For some, the pain and the other effects of the condition color pretty much all aspects of their life and leave many everyday activities, such as working, out of reach. One of the big concerns such individuals may have is how they are going to get by with no or minimal work income coming in. If they meet the qualifying requirements, such individuals may be able to get help from the Social Security Disability program that can be put towards meeting their everyday expenses.
Another thing about fibromyalgia is that it is still something of a mysterious condition. Much remains unknown about the condition, including its cause. While there are treatment options out there for fibromyalgia symptoms, there is no available cure for the condition and the gaps in the current knowledge on the condition raise the question of whether there are perhaps better treatment options that we simply haven’t discovered yet.
Researchers continue to try to learn more about fibromyalgia. One recent study reached some interesting findings that its researchers hope might point towards an avenue of learning how to better treat the condition.
The study was a small one, having only 60 participants. All of them were women. Thirty-five of them had fibromyalgia, while the rest did not. In the study, researchers exposed the participants to certain non-pain stimuli (such as colors and sounds) while performing brain scans on them.

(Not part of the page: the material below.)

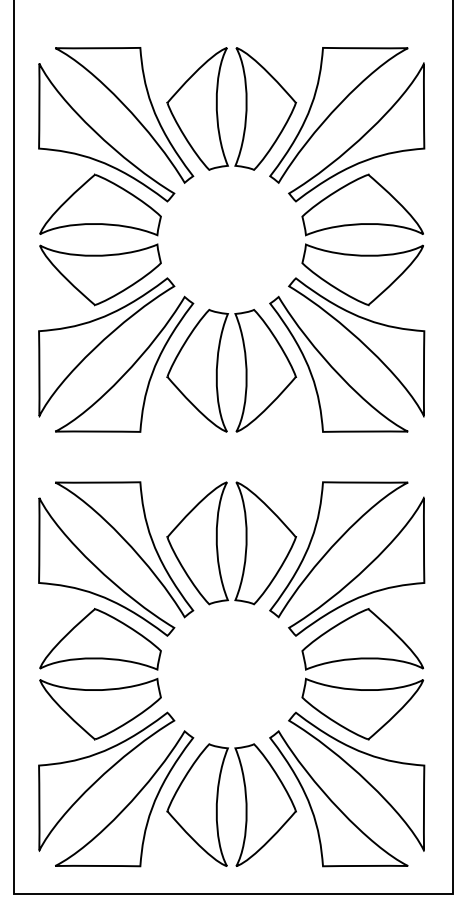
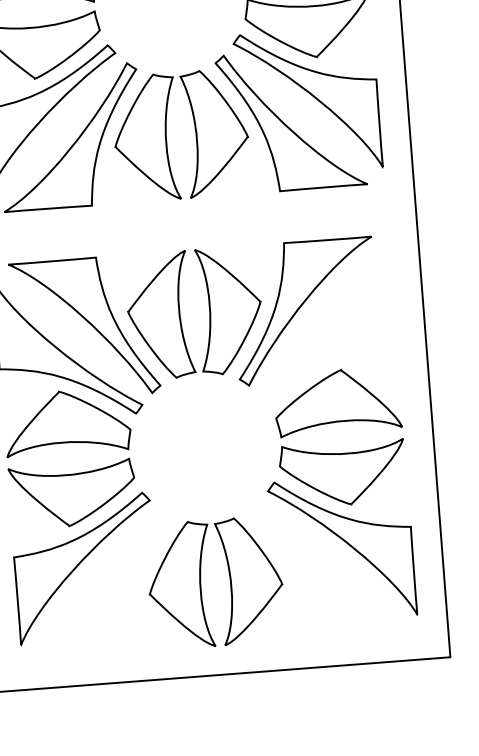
part: (359, 572) -> (328, 333), removed
part: (338, 798) -> (325, 567), removed
part: (129, 802) -> (110, 588), removed

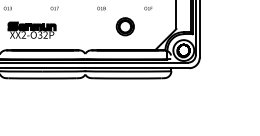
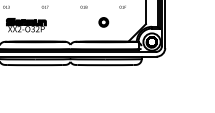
part: (125, 26) -> (103, 22), size x0.62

The researchers found that the fibromyalgia sufferers showed a different brain activity response to the stimuli than those without the condition and that they also showed greater sensitivity to the stimuli.
These findings point to there perhaps being more going on with fibromyalgia sufferers than just differences in pain processing and perception. This study and other research provide some evidence backing the proposition that the condition may be affecting all sorts of different types of stimuli processing. The researchers in the study hope that learning more about this potential effect and the mechanism behind it could lead to advances in fibromyalgia treatment.
It will be interesting to see what the future holds when it comes to fibromyalgia research.